Now you have a fully functioning stdin/stdout server accessible from erlang or from the network.

Building

Dependencies:

    rebar get-deps

Build:

    rebar compile

Testing

Automated:

    rebar eunit skip_deps=true

Automated with timing details:

    rebar eunit skip_deps=true -v

In the test/ directory there is a short script to verify error conditions. You can load test error conditions with:

    time seq 0 300 |xargs -n 1 -P 16 ./errors.sh TARGET-IP TARGET-PORT

P is the number of time to run the script in parallel. Increase or decrease as necessary.

You can load test sending other data to stdinout over the network too, but those tests can be target-specific depending on what you are spawning, your memory usage of spawned processes, and overall workload expectations.

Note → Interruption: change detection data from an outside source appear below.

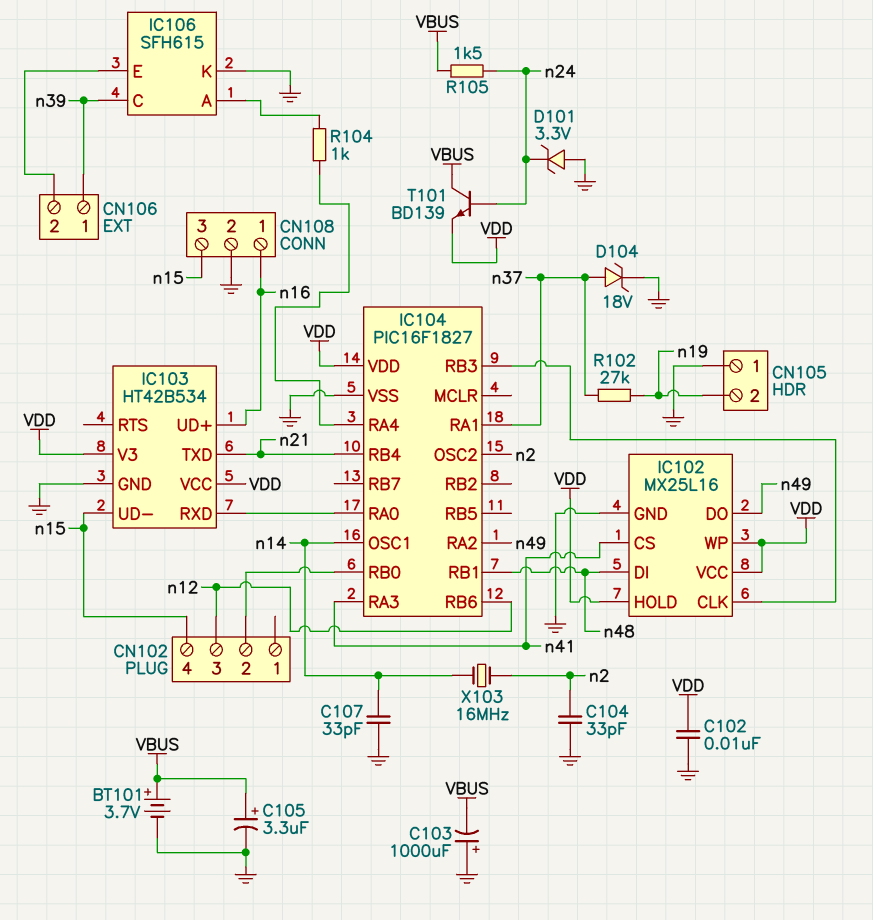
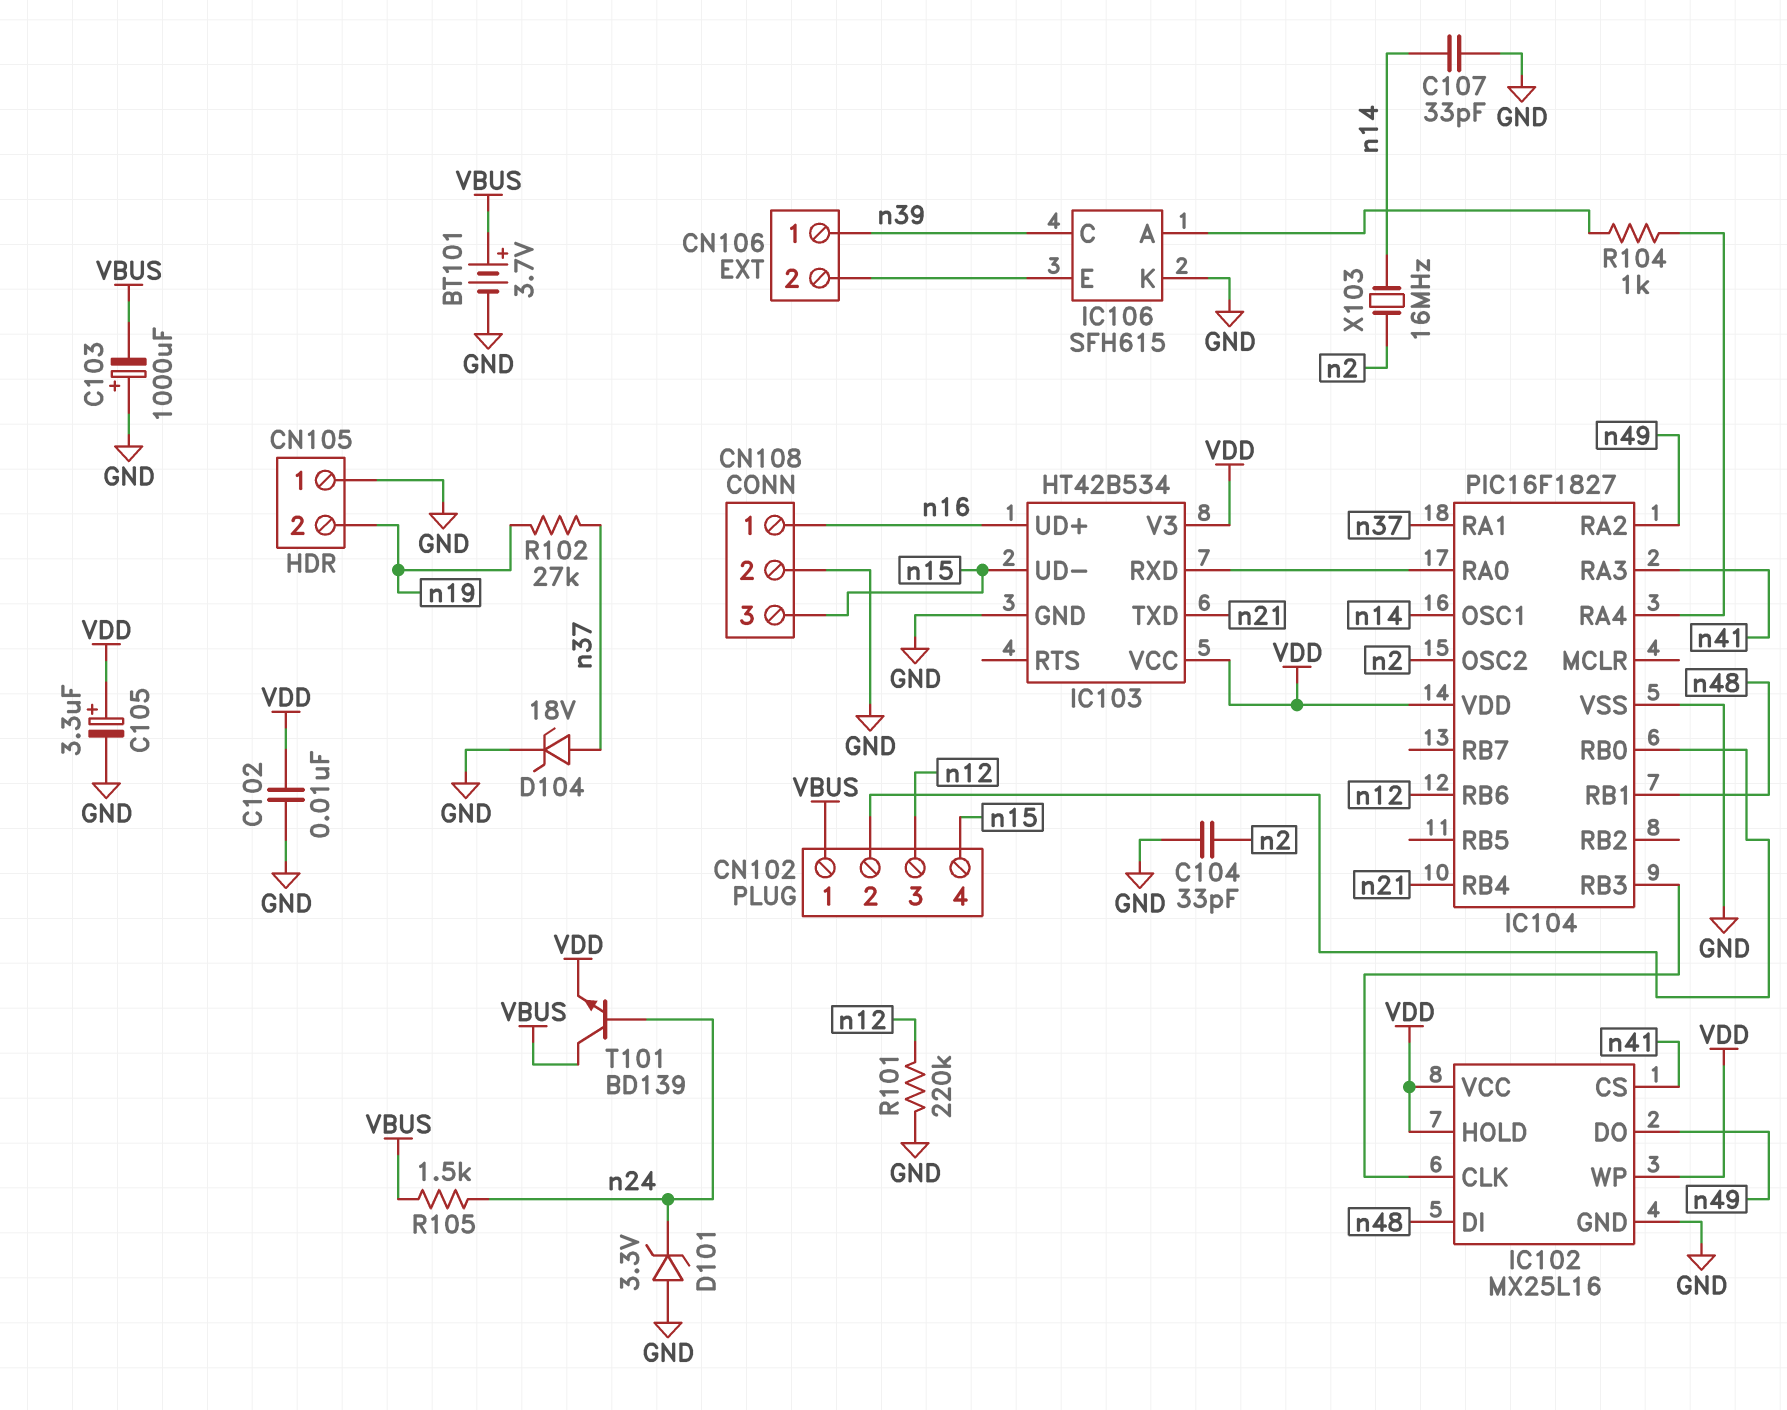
C105: 3.3uF (plus VBUS, minus GND) -> 3.3uF (plus VDD, minus GND)
CN102 pin 1: none -> VBUS
R101: none -> 220k (GND, n12)

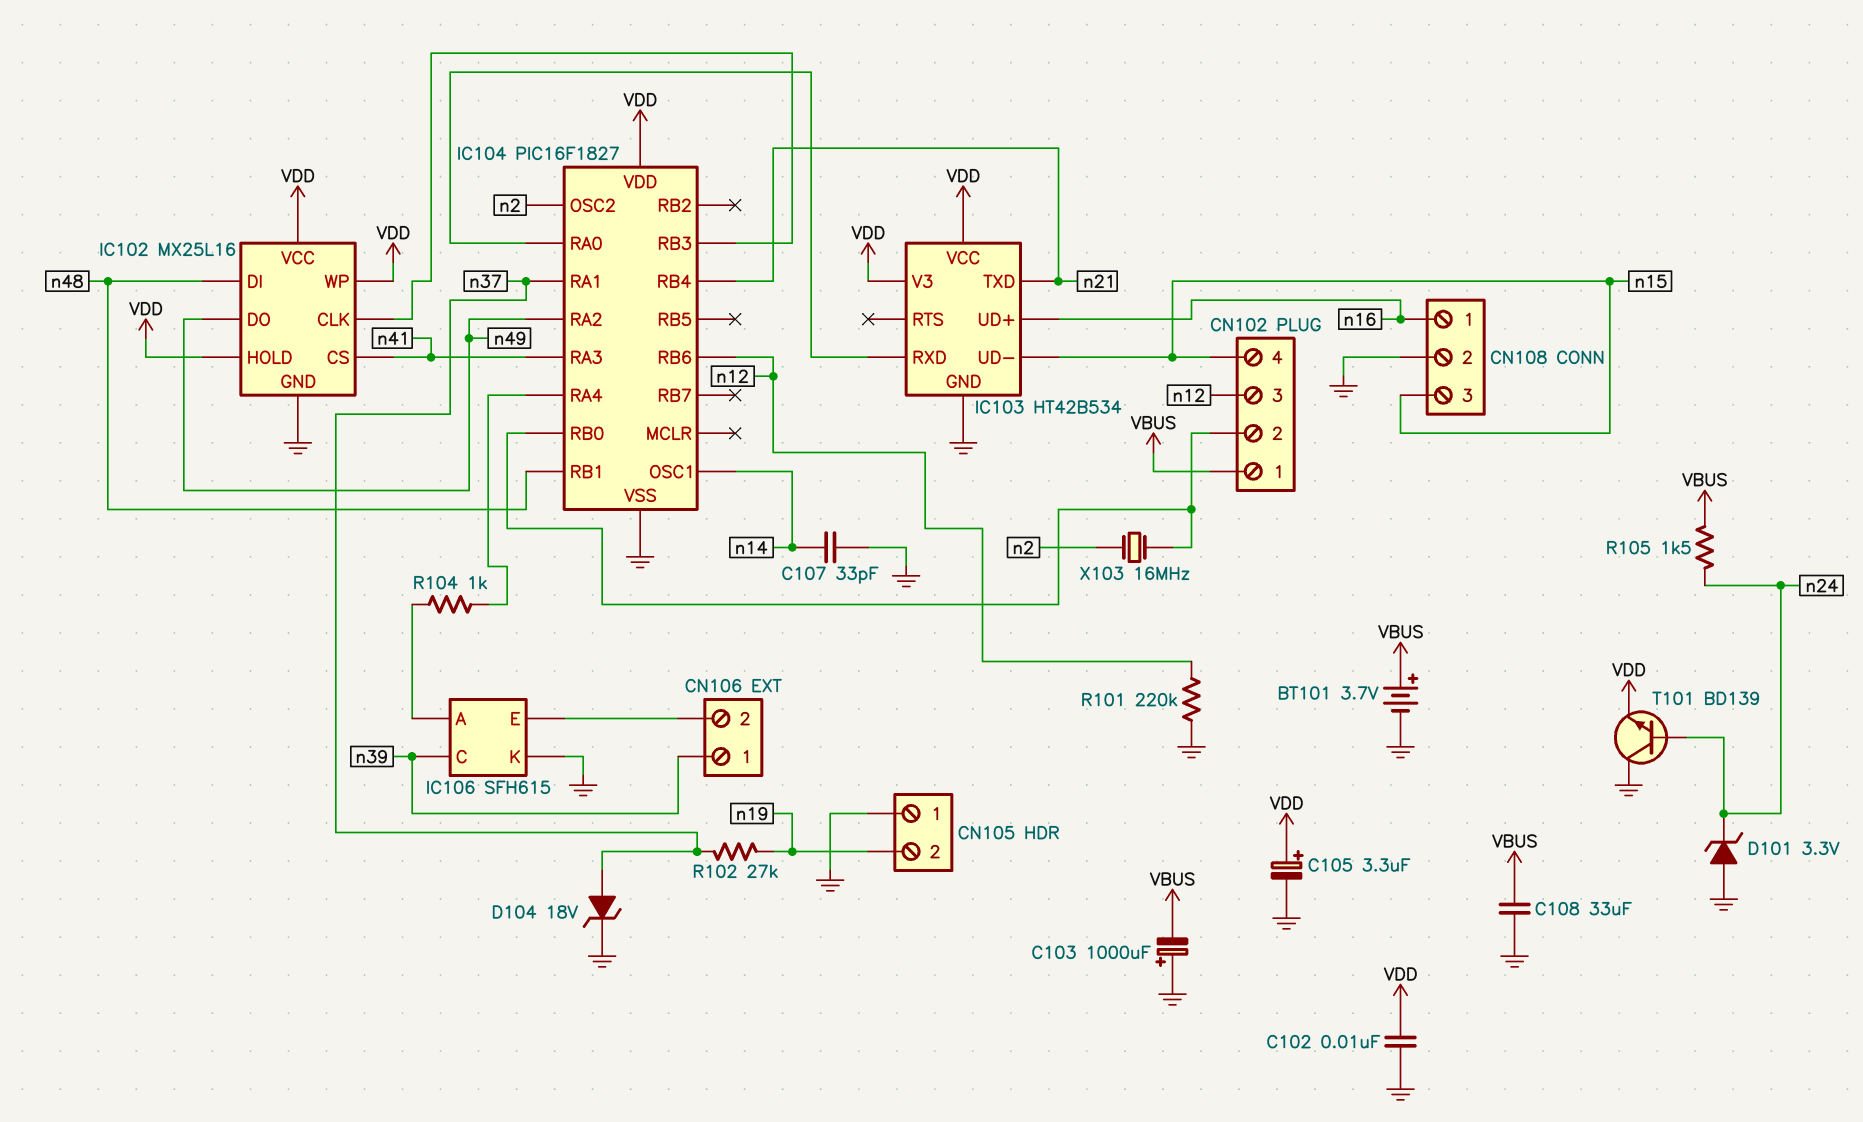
C104: 33pF (GND, n2) -> none
C108: none -> 33uF (GND, VBUS)
T101: NPN BD139 (B n24, C VBUS, E VDD) -> NPN BD139 (B n24, C GND, E VDD)
X103: 16MHz (n2, n14) -> 16MHz (CN102/2, n2)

Tests work properly under Linux, but two tests fail under OS X due to spacing differences in output. You can visually spot check those to make sure they are essentially the same.

History

I wanted to get on-the-fly javascript minification done as fast as possible. For small to medium-size JS snippets, starting up a Lisp or Java VM was the dominating factor for throughput (too many os:cmd/1 calls).

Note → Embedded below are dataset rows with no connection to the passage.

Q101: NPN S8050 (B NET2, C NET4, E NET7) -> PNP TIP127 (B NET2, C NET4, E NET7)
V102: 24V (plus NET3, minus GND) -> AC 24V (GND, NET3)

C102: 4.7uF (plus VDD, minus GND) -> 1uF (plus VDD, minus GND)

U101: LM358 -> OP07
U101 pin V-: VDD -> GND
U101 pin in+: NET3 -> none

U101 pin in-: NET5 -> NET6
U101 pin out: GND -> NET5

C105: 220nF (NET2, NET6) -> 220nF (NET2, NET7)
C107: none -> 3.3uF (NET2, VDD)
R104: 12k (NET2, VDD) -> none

The obvious next step was to start up some processes, let them sit idle, send stdin when needed, swallow output, then re-spawn dead processes. It seemed so simple, except erlang is unable to close stdin or send an EOF to stdin on spawned processes. Dammit. The time came to dig out pipe/dup2 man pages and make a stdin/stdout child process forwarder. Thus, a stdin/stdout proxy named stdin_forcer.c was born.

Tying everything back together, there is now a way to close stdin on spawned programs. But, what good is tying a general concept like "data in, data out" to an erlang-only API? Not very good. Why not glue on a network server so anybody can send stdin and get stdout? There is no good reason it should not exist, so now the erlang stdin/stdout forwarder has a network API. Potential usage: cluster of machines to on-the-fly minify JS (use cl-uglify-js), CSS (yuicompressor.jar --type css), or transform anything else you can shove data into and get something useful back out.